By Dave Workman
Senior Editor
The elimination of a predatory wolf pack in northeast Washington State ignited a polarizing debate, and according to KING 5 News, the controversy took on a sinister tone with reported death threats to wildlife officials.
Washington Department of Fish and Wildlife (WDFW) officials decided to eliminate the Profanity Peak wolf pack in eastern Ferry County in August, because they were evidently responsible for a dozen cattle kills over the previous six weeks, according to KING. The cattle belonged to the same rancher as other livestock killed by a separate wolf pack a couple of years ago. That pack, known as the Wedge wolf pack, was also killed.
Some wolf advocates didn’t like that, even though the potential for lethal removal had been part of the discussion almost since wolf management started cranking up some time ago in the Evergreen State.
The controversy is not confined to Washington, or even the Pacific Northwest. Across the Northern Tier states including Idaho, Montana and as far east as Minnesota and Michigan’s Upper Peninsula, wolf restoration and recovery has been a prickly subject. On one side are environmentalists and on the other side are ranchers and hunters, with wildlife managers caught in the middle.

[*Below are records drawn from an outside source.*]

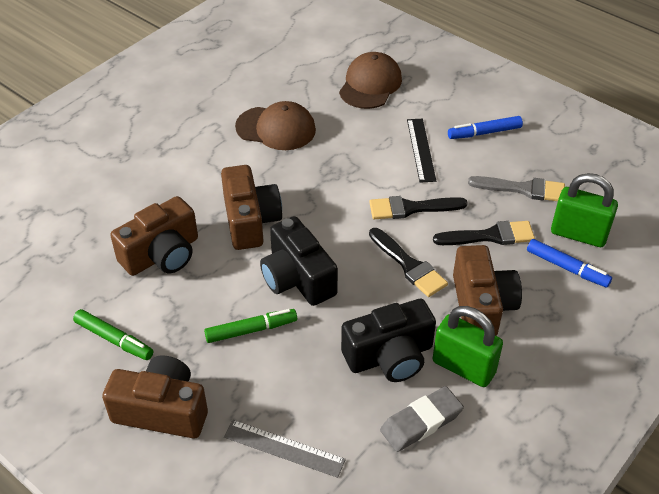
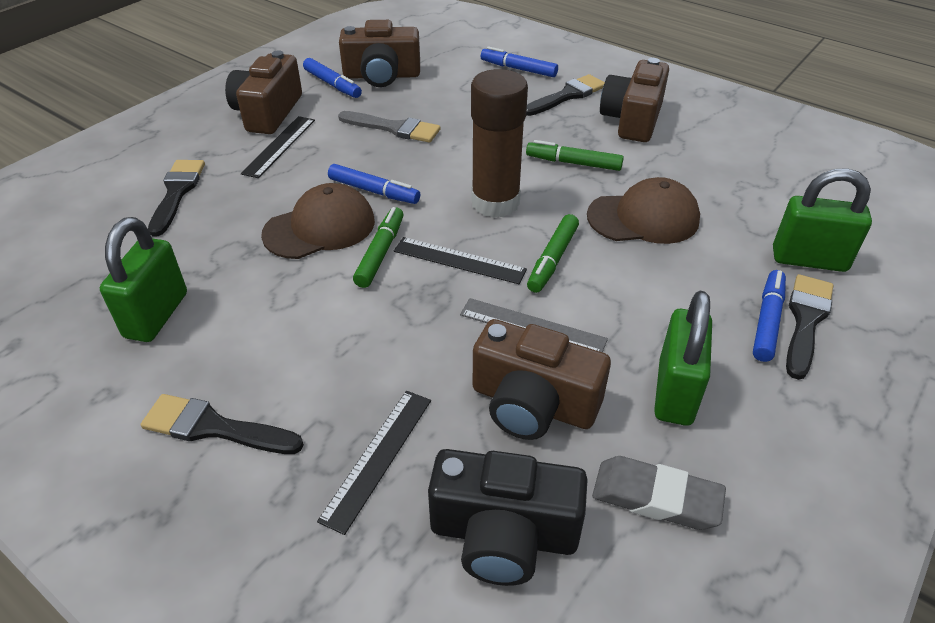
black brush: 3 -> 4
black camera: 2 -> 1
black ruler: 1 -> 3
blue marker: 2 -> 4
brown glue stick: 0 -> 1
green marker: 2 -> 3
green padlock: 2 -> 3

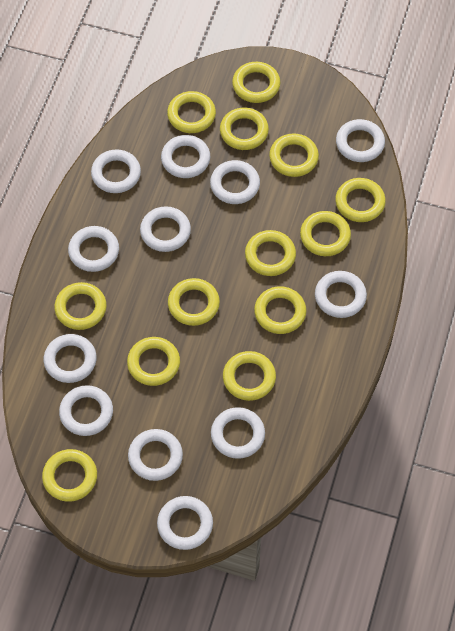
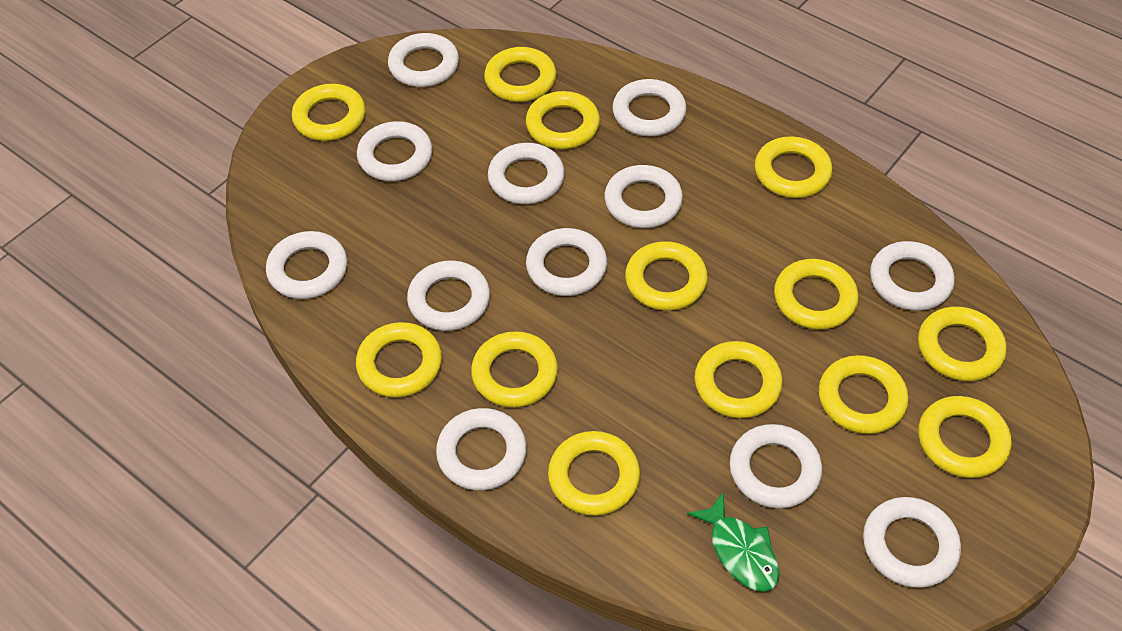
green fish: 0 -> 1

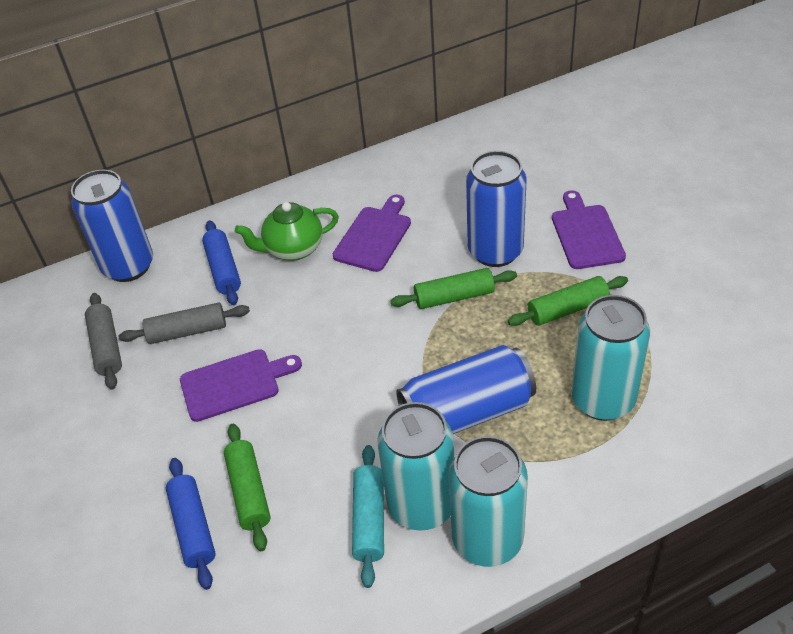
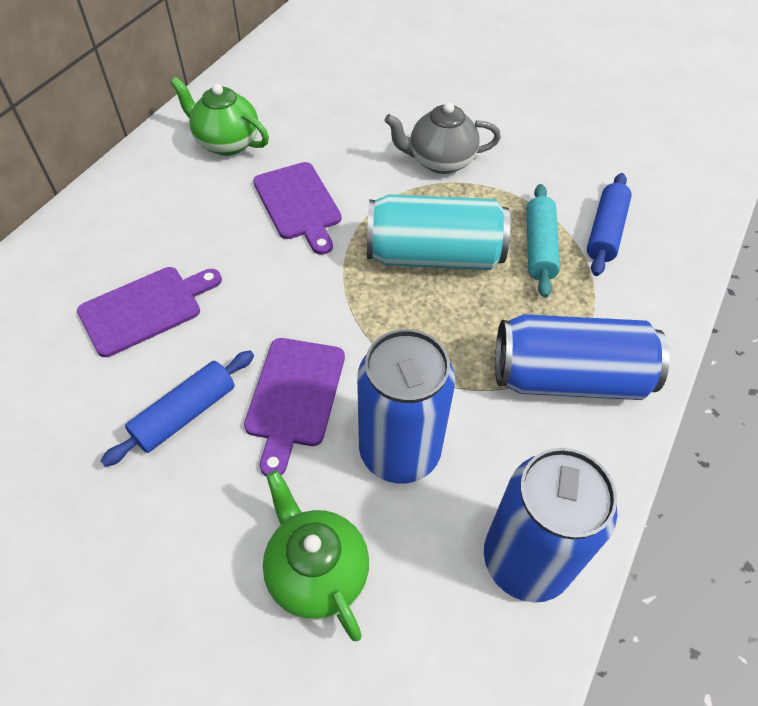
green rolling pin: 3 -> 0
green teapot: 1 -> 2
grey rolling pin: 2 -> 0
grey teapot: 0 -> 1
turquoise can: 3 -> 1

Over the years, there have been lawsuits, protests, conflicting documentation and nasty arguments. There have also been a few prosecutions for illegal wolf kills, and allegations of unauthorized wolf transplants. A couple of states (Idaho and Montana) where wolves have been delisted have allowed hunting, an activity that has also brought protests and legal action.
A study in Michigan revealed that more deer were killed by coyotes and bobcats than wolves on the Upper Peninsula. In Wyoming earlier this year, a wolf pack was blamed for killing 19 elk in what National Geographic called a “rare surplus killing.” That’s when wolves kill more animals than they can eat.
In Idaho about five years ago, a bowhunter killed a wolf that she said tried to attack her. In 2010, a teacher in Alaska was killed by wolves while she was apparently jogging near the remote village of Chignik, about 450 miles southwest from Anchorage.
Back in Washington, the challenge is to build trust among ranchers and conservationists, KING reported. If ranchers, whose cattle graze on public lands under lease, are encouraged to be part of the solution instead of a problem, their concerns about depredation must be addressed.
But this has set off another argument, about cheap leases of public land to ranchers. It’s a tradition that has existed for decades, and was highlighted three years ago by a standoff in Nevada.
This controversy has brought out the worst in some people, most notably readers of the Seattle Times responding to an Op-Ed authored by one wolf advocate who complained that “animals experience pain and loss.”
“Imagine what they experience when they see family members killed and maimed,” wrote Seattleite Brooks Fahy, identified as a wildlife filmmaker and executive director of an advocacy group called “Predator Defense.”
But the same might also be said about the livestock and other wildlife being killed by wolves. Cattle, sheep, deer and elk, especially those with offspring, also must experience fear, ranchers and hunters could counter.